The Carringtons were an African-American
family living in Norwich, CT in the late nineteenth and twentieth
centuries. What we know of them comes from photographs, family
letters and documents, census records, and Norwich town directories.
Alexander Carrington was born in
1851 in Virginia and his wife Manzella was born in Maryland in
1857. In those years before the Civil War, both Maryland and Virginia
were slave states, although it is not known whether Alexander
or Manzella were born as slaves themselves.
In the 1870s Alexander and Manzella
moved to Norwich, CT, then a town of 21,000 people which was accessible
by railroad, steamboat, or stage coach from other parts of Connecticut,
New York, Massachusetts, and Rhode Island. The Carringtons had
two children, a daughter named Nannette born in 1887 and a son
named Alexander Harrison born in 1888.
Starting in the 1880s, the family,
including Manzella’s mother Eliza Williams, boarded in a two-family
home at 50 Fountain Street, which was owned by Dennis and Lucretia
(or Lititia) Walker. Fountain Street was a residential street
not far from the Norwich steamboat wharf and the railroad station.
Although most of the Carrington’s neighbors on Fountain Street
in 1900 were Irish immigrants or the children of immigrants, there
were at least two other African-American families living nearby.
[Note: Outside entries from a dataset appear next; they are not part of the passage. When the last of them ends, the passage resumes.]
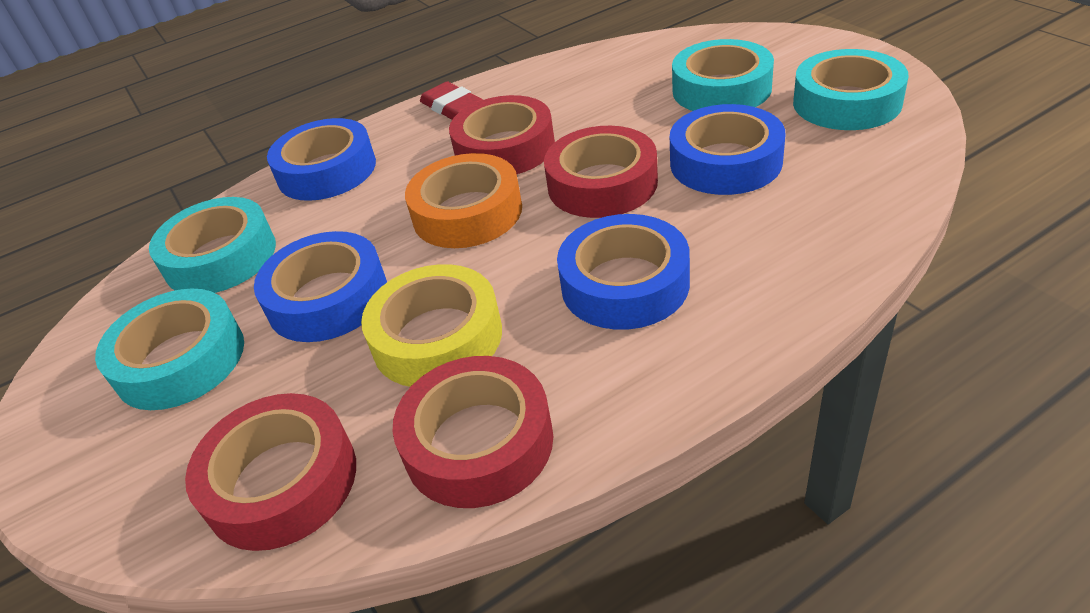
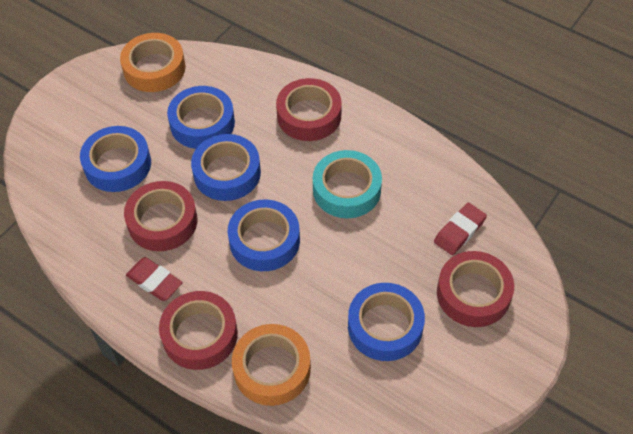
blue tape: 4 -> 5
orange tape: 1 -> 2
red eraser: 1 -> 2
turquoise tape: 4 -> 1
yellow tape: 1 -> 0

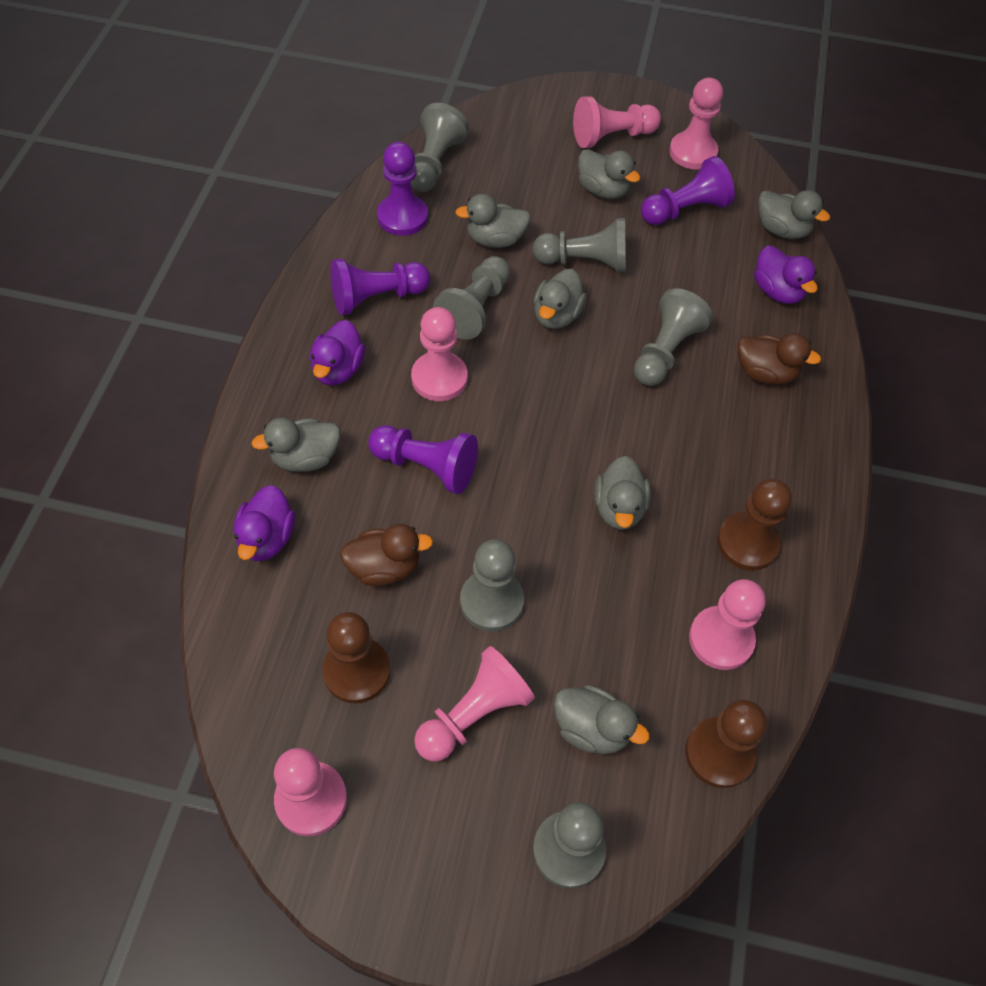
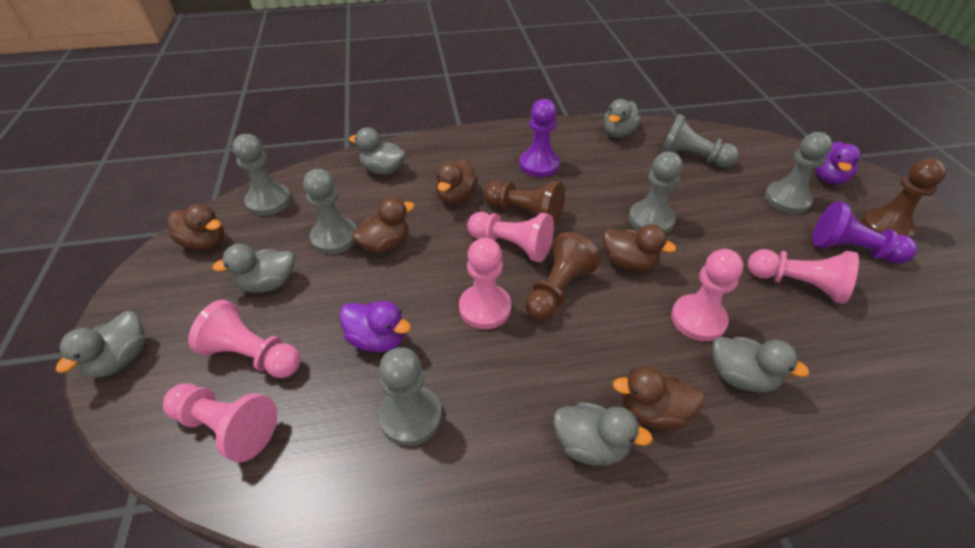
brown duck: 2 -> 5
grey duck: 7 -> 6
purple duck: 3 -> 2
purple pawn: 4 -> 2

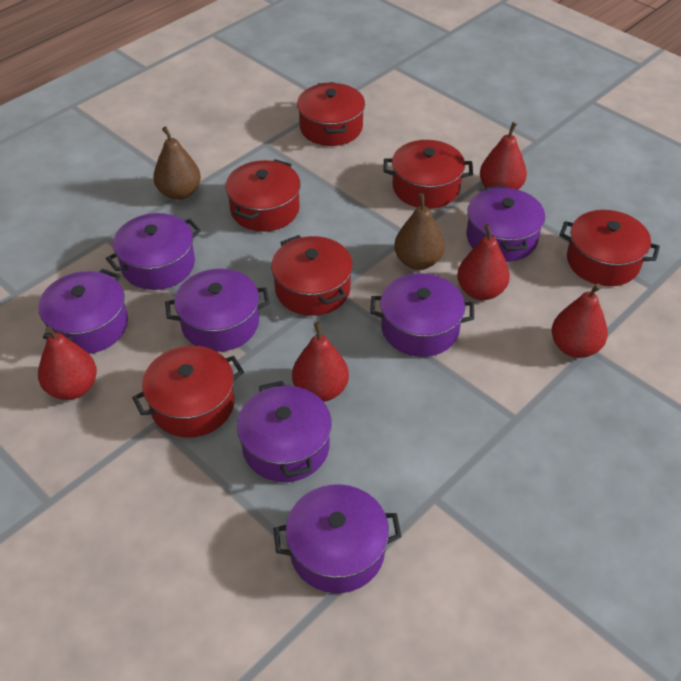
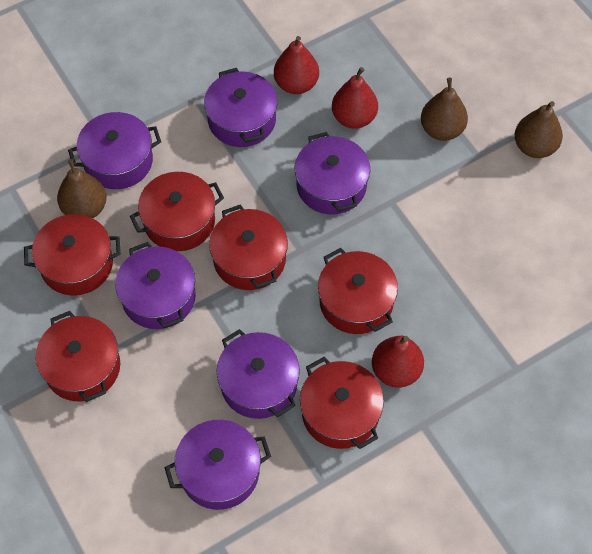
brown pear: 2 -> 3
purple pot: 7 -> 6
red pear: 5 -> 3

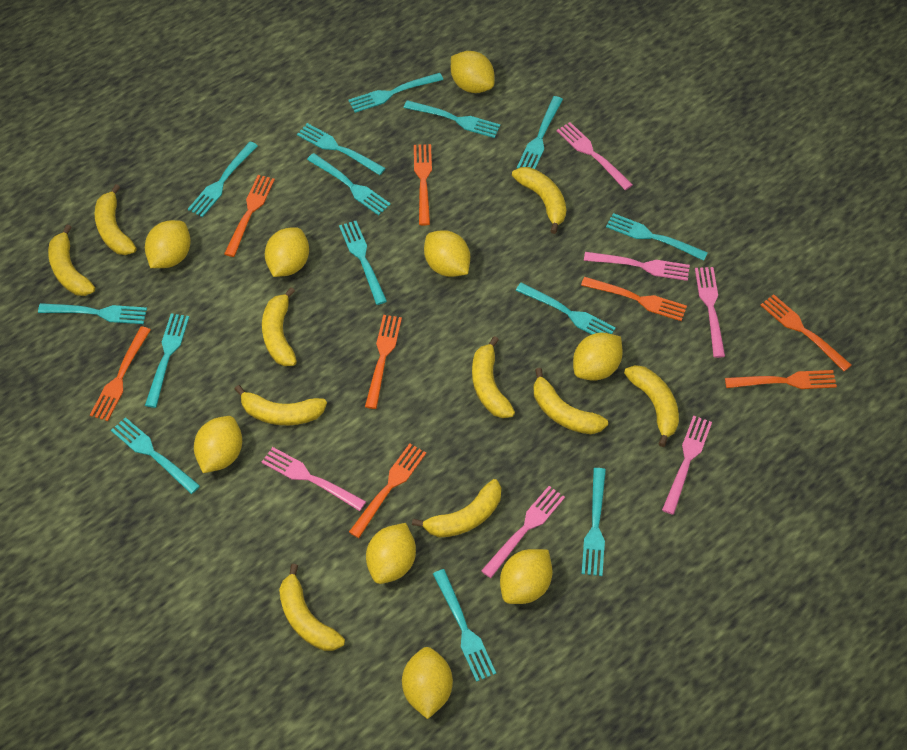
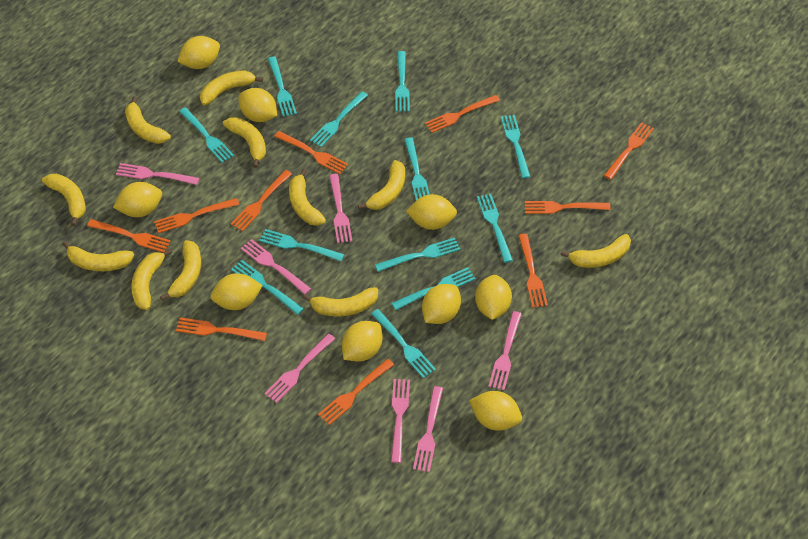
orange fork: 8 -> 10
pink fork: 6 -> 7
turquoise fork: 14 -> 12
yellow banana: 10 -> 11

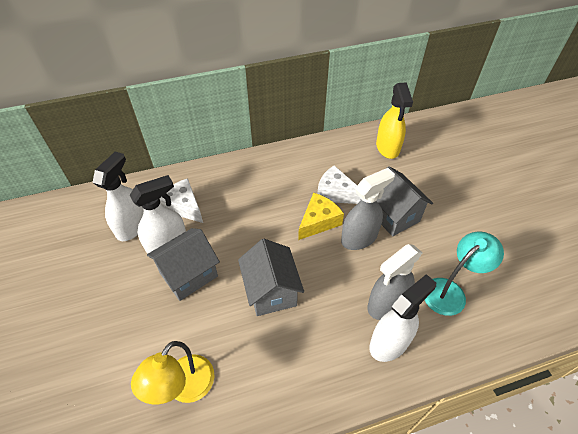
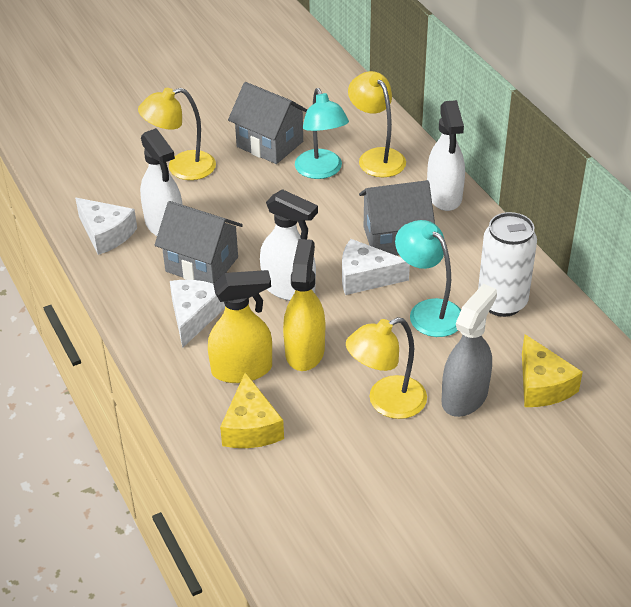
grey spray bottle: 2 -> 1
turquoise lamp: 1 -> 2
white can: 0 -> 1
white cheese: 2 -> 3
yellow cheese: 1 -> 2
yellow lamp: 1 -> 3
yellow spray bottle: 1 -> 2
While the Carrington children were
growing up and going to school, Alexander worked as a cook, and
his wife worked as a servant cook in a private home. They spent
some of their leisure time visiting friends and relatives in the
area and probably made frequent trips to the coast during the
summers. One summer, at least, Manzella purchased a season ticket
on the steamer Ella, which transported passengers between Norwich
and the beach areas of New London and Watch Hill.
In 1905 the Carringtons either
inherited or purchased the house at 50 Fountain Street when Lucretia
Walker, by then a widow, died. Also in 1905, Alexander H. moved
to Storrs, CT, where he was a student at the Connecticut Agricultural
College, later the University of Connecticut.
In the following year Alexander
Sr. was offered a job as a cook at the North Hotel in Augusta,
Maine. The job paid $70/month plus all expenses (like room and
board,) and was a year-round position, unlike many other jobs
at resort hotels. The opportunity was good enough that Alexander,
like many other working people of the time, left home for over
a year to pursue it. Alexander Sr. returned to Norwich in 1908,
and soon after got a job as a chef at a local hotel.
Over the next several years Alexander
H. worked a variety of jobs, from waiter at a local hotel to bookkeeper
and clerk. Like his father, Alexander H. moved around to find
work. He spent time in Amherst, MA and Boston but also lived and
worked in Norwich on and off for several years. Eventually he
moved to New York, where he worked as a postal clerk. Nannette
started her own business, working as a hairdresser out of the
family home on Fountain Street. Manzella continued to do housework
for two well-to-do or older women living on Washington Street,
and even went to live in the women’s home for part of one year.
Alexander Carrington Sr. died on
July 30, 1923, leaving Manzella as the head of the household at
50 Fountain Street. Manzella died sometime in the 1930s. Neither
Alexander H. nor Nannette ever married. Nannette continued to
live in the family home, working as a hairdresser and later as
a corsetiere (a person who makes and sells corsets, girdles, and
brassieres.) She lived at 50 Fountain Street until her death in
1977. Alexander H. returned to the family home on Fountain Street,
where he lived to the age of 104. He died on March 19, 1993, more
that 120 years after his family first arrived in Norwich.